By 1972, Mnyele had decided his personal direction lay in visual art, so he
secured a grant to the ELC Art Centre in Rorkes Drift, Natal, where he received
only one year of formal art training. After that year, he had to leave, for he was the
family breadwinner. Mnyele got a job as an illustrator for the SACHED Trust, where
he worked for the next seven years.
He called for artists in the struggling communities to use their talent to
express their demands and he encourage artists to become a part of a growing
mobilization at grassroots level. Mnyele was later to reflect on his position:
“What is a good artist in relation to a freedom fighter? ...I had managed to pick
up most of the skills I needed which would enable me to be of service back home.
To be of service is to integrate. The musicians of the fifties had not integrated into
the community, they were the community itself.
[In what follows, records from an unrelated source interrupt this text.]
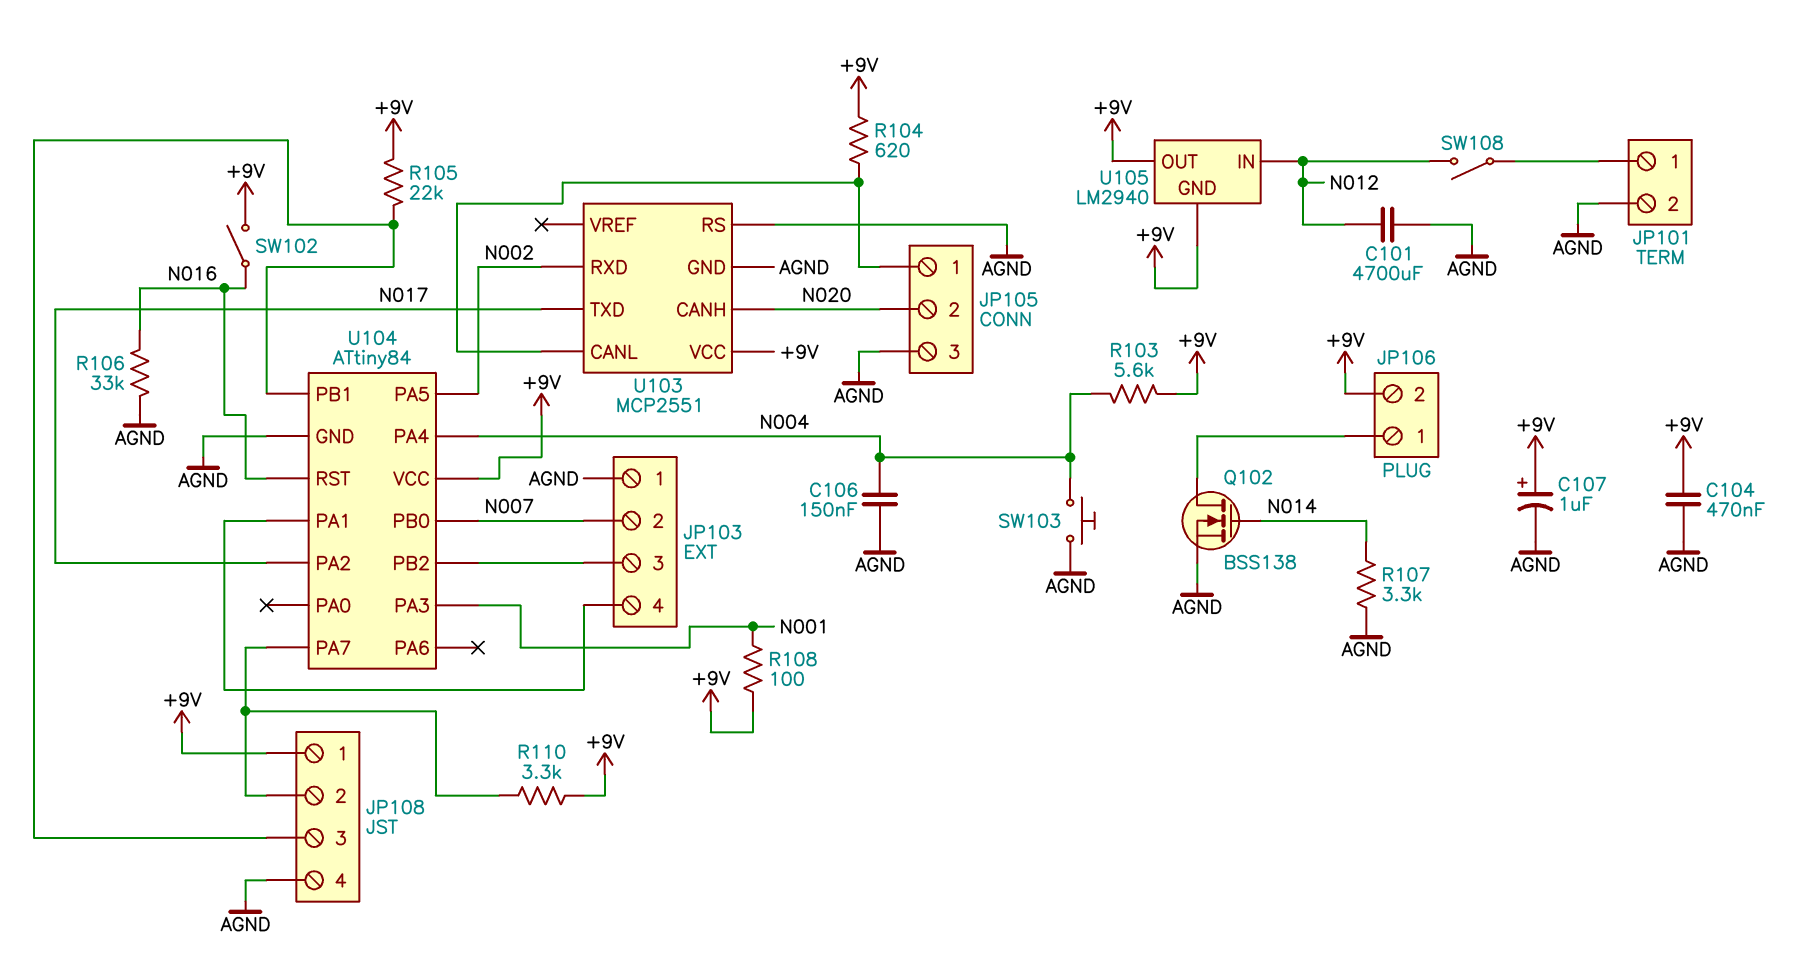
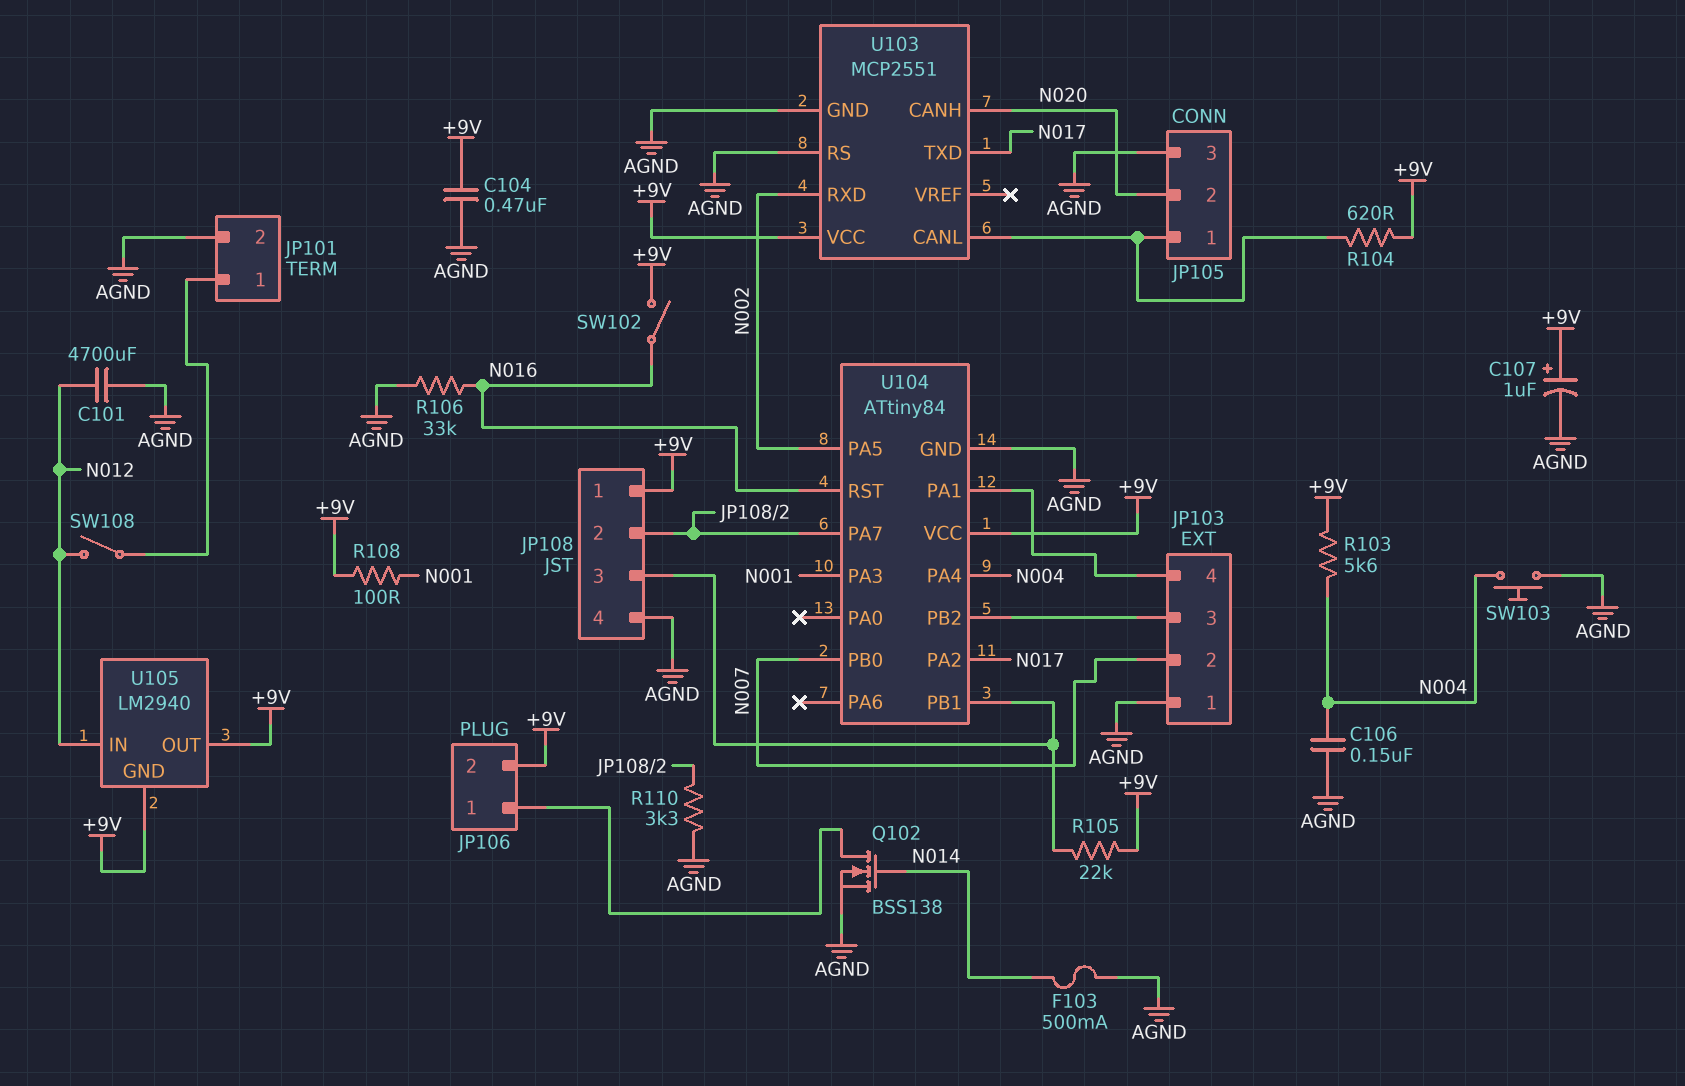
F103: none -> 500mA (AGND, N014)
R107: 3.3k (AGND, N014) -> none
R110: 3.3k (+9V, JP108/2) -> 3.3k (AGND, JP108/2)

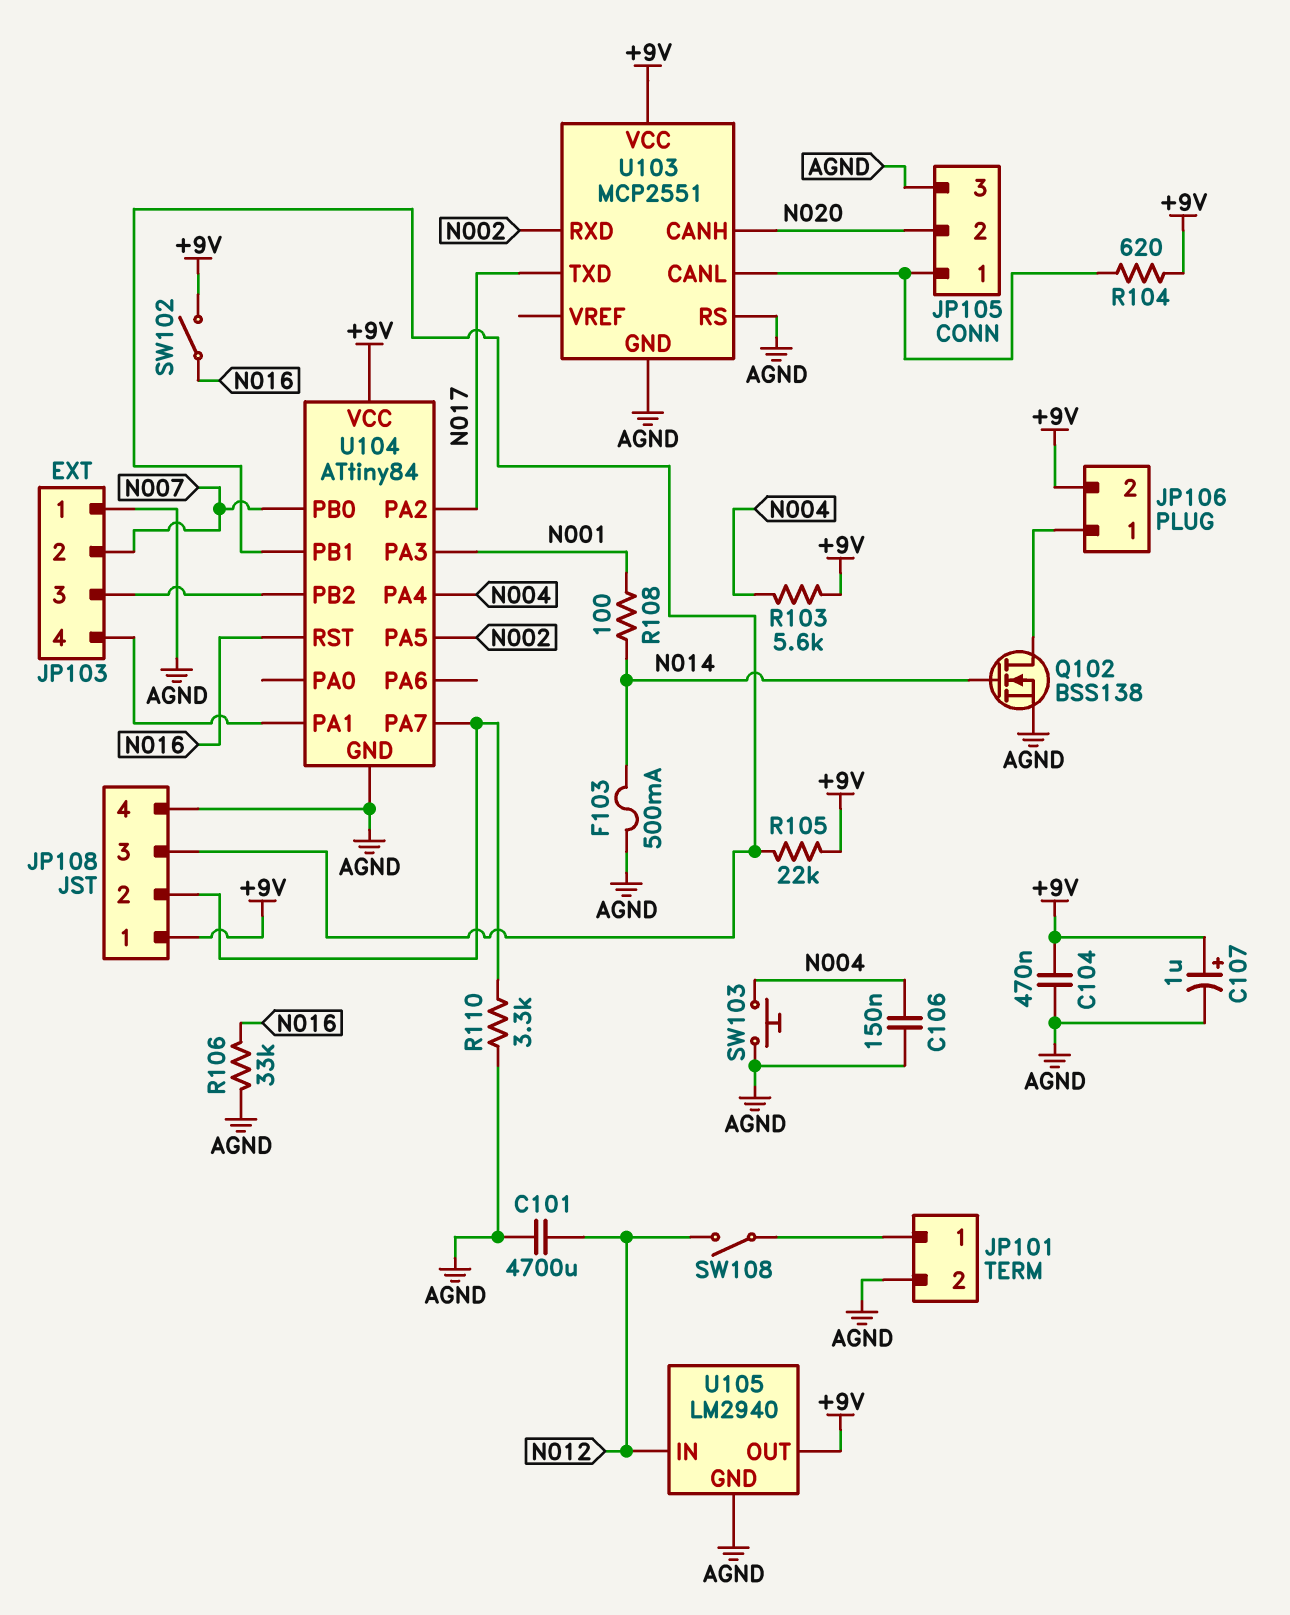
R108: 100 (+9V, N001) -> 100 (N001, N014)
U105 pin GND: +9V -> AGND

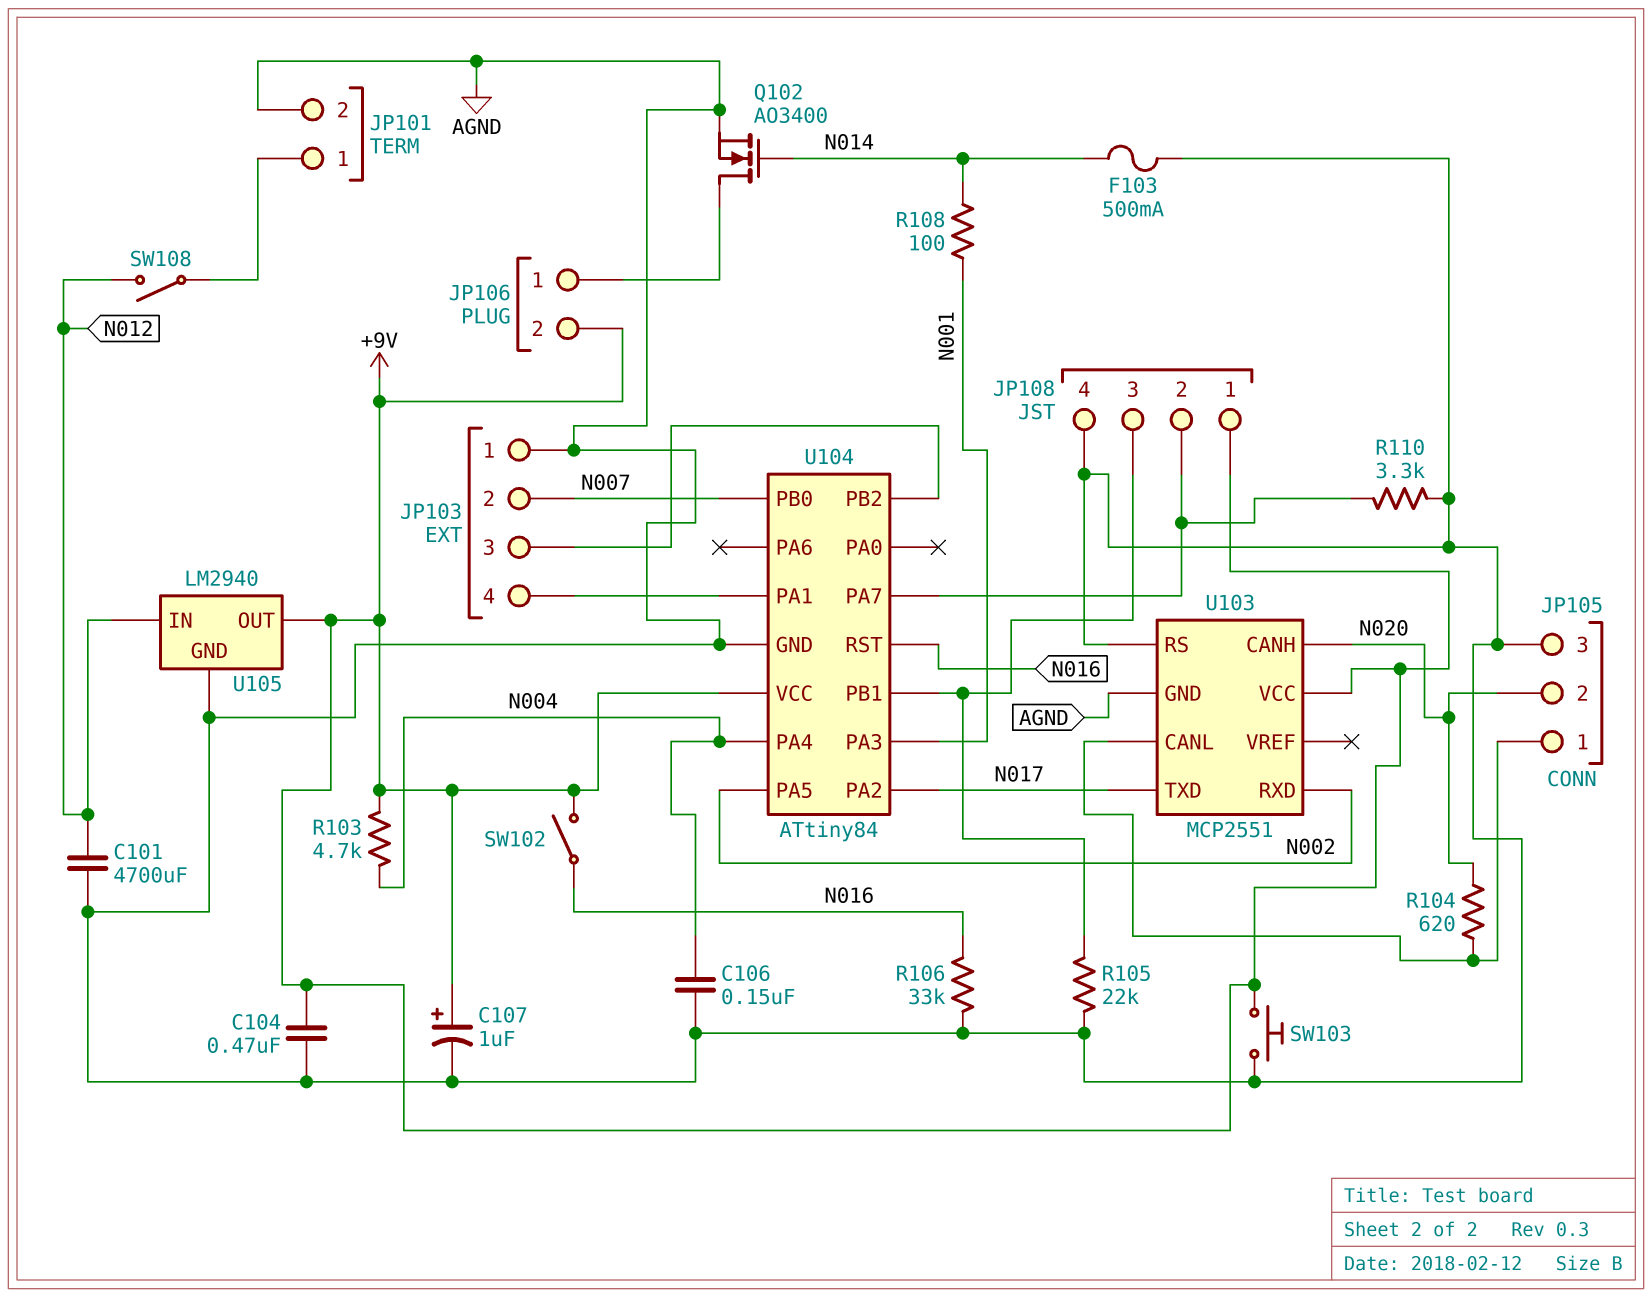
Q102: NMOS BSS138 (G N014, D JP106/1, S AGND) -> NMOS AO3400 (G N014, D JP106/1, S AGND)
R103: 5.6k (+9V, N004) -> 4.7k (+9V, N004)
R104: 620 (+9V, JP105/1) -> 620 (JP105/1, N020)
R105: 22k (+9V, JP108/3) -> 22k (AGND, JP108/3)
SW103: button (AGND, N004) -> button (+9V, AGND)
The community produced songs
about the sudden ban of the African brew by the government; the community
performed at a child baptismal ceremony and the community still performs at the
funeral of a deceased member. Wouldn't it be good if I designed posters for these
activities, painted banners, made postcards, Christmas cards, and taught these
skills to those who need them?” (unpublished autobiography: 1984)
In June 1976, Mnyele, Fikgile and Ben Arnold held an art exhibition at the Dube
YWCA. In describing the exhibit, Mnyele wrote:
“[W]e had to make a decision and take a stand to say: were we involved in
the struggle and life around us, or were we merely producing "pictures"? ... We
had people standing at the door counting and there were more than a thousand
people crammed into the place and there were more waiting outside …We
the artists were very excited because it meant we communicated, you know,
something clicked.” (Staffrider 1980 Sept Oct, p.41)
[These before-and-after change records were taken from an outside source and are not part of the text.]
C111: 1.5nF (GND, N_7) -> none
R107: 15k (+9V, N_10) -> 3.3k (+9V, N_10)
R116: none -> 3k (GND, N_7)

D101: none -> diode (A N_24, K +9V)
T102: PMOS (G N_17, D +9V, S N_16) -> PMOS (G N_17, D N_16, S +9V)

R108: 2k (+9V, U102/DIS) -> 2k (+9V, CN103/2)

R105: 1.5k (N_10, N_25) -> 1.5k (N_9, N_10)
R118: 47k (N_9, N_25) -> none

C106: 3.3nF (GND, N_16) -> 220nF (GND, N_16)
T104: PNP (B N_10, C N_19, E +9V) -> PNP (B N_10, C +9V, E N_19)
The Dube exhibition, located physically within the June 1976 uprising, received
no attention in the Johannesburg art world, or in the press. But it became a
signpost of a new attitude towards the arts, one which permeated resistance
culture for the next decade and a half.
In 1979, Mnyele was forced into exile in Botswana. There, he was to become
a leading figure within Medu Art Ensemble and a committed ANC cadre. He
organised cultural workers through Medu Arts Ensemble. In those years he also
participated fully in Umkhonto we Sizwe (MK), the ANC's military wing.
In the early 1980s, Mnyele also spent some time training in the MK camps
in Angola, and later in Lusaka. During these trips he worked with ANC printers
designing posters, mastheads, and stickers under the ANC's name. He designed
the first draft of the current ANC logo during this period. Mnyele chaired the
Gaborone Culture and Resistance Festival in 1982, and gave the keynote
addresses. He was also a spokesperson for South Africa's visual artists at the
follow-up conference in Amsterdam in 1983.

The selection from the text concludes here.